JOÃO MELCHÍADES FERREIRA DA SILVA

 

(Bananeiras, 7 de setembro de 1869 – João Pessoa, 10 de dezembro de 1933), também conhecido como “O Cantor da Borborema”, foi um cantador e poeta paraibano de literatura de cordel, considerado um dos grades nomes da primeira geração de cordelistas nordestinos.

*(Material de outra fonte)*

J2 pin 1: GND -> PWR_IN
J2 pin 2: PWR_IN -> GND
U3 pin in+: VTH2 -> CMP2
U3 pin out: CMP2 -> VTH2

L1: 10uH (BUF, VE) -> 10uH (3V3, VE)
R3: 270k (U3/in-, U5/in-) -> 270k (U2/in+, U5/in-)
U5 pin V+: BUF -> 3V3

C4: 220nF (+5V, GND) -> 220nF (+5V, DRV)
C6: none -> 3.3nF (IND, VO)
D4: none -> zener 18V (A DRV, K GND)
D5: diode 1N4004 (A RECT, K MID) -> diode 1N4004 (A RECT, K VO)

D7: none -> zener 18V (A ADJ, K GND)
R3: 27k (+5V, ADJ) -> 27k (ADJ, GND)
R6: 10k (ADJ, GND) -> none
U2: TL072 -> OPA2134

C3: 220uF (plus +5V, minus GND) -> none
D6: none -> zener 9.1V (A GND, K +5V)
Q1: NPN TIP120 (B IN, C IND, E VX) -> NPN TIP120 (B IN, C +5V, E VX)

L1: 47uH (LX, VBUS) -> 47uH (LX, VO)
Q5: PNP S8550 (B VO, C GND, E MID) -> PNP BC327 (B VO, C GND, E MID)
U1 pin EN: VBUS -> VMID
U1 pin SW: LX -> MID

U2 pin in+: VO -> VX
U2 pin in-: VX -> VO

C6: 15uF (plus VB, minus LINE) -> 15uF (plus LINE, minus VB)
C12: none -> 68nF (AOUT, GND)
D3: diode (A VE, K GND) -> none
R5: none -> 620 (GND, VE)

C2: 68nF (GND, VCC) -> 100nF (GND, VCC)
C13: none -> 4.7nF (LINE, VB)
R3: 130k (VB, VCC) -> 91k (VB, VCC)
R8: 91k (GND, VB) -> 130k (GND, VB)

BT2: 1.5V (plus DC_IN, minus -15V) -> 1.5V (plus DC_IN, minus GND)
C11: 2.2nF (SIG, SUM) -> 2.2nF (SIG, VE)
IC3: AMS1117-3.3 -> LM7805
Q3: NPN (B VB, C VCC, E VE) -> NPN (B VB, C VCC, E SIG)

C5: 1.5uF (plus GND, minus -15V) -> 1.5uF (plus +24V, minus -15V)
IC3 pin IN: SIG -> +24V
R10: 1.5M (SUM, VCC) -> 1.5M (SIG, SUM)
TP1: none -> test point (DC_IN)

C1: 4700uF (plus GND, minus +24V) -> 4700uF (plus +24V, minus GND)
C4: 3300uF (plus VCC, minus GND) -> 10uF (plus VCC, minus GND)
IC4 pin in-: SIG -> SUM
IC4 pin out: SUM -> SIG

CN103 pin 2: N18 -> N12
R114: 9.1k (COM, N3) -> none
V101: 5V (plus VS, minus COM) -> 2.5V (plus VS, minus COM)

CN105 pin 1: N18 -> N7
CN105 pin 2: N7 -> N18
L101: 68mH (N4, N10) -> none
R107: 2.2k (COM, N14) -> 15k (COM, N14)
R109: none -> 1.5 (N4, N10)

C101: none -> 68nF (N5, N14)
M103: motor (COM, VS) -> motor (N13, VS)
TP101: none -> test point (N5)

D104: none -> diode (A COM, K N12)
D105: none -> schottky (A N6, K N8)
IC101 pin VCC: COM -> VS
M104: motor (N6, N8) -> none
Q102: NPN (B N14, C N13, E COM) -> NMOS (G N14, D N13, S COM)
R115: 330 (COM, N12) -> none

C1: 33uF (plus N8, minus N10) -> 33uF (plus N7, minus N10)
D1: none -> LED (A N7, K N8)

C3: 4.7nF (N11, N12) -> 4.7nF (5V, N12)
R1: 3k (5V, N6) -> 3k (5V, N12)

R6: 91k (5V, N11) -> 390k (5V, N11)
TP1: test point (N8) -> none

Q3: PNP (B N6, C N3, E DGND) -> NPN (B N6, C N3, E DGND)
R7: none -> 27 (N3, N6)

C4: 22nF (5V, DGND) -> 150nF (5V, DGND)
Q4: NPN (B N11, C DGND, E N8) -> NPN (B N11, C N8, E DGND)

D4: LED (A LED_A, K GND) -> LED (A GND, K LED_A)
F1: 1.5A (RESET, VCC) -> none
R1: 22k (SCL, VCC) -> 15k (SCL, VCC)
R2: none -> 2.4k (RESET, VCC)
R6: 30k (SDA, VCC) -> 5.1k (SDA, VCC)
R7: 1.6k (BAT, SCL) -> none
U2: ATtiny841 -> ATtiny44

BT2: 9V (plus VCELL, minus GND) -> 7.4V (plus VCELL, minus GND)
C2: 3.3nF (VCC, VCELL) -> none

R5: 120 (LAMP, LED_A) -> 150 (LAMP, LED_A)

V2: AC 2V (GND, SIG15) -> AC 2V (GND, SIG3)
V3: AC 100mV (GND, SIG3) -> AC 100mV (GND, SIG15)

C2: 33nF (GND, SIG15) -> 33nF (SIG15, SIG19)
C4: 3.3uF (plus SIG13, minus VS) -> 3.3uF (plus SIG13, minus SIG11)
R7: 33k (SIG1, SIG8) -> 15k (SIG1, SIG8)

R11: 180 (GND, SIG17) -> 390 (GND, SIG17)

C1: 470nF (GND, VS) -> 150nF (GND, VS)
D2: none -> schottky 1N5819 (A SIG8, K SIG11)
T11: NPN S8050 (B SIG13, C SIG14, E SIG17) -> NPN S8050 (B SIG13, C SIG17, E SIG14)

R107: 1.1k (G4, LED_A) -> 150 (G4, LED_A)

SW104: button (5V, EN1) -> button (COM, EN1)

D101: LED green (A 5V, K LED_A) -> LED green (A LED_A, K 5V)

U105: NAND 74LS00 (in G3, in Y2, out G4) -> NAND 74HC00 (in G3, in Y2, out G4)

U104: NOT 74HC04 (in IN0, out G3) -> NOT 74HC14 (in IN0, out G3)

Militar aos 19 anos, foi promovido a sargento cinco anos mais tarde. Participou das campanhas de Canudos, em 1897, e do Acre, em 1903. Foi mestre da banda de corneteiros do 28º Batalhão em São João da Barra, Minas Gerais. Reformado em 1904, voltou à Paraíba onde fixou residência. Cantador e poeta popular, percorreu todo o nordeste vendendo folhetos e cantando desafios.( João Melquíades Ferreira )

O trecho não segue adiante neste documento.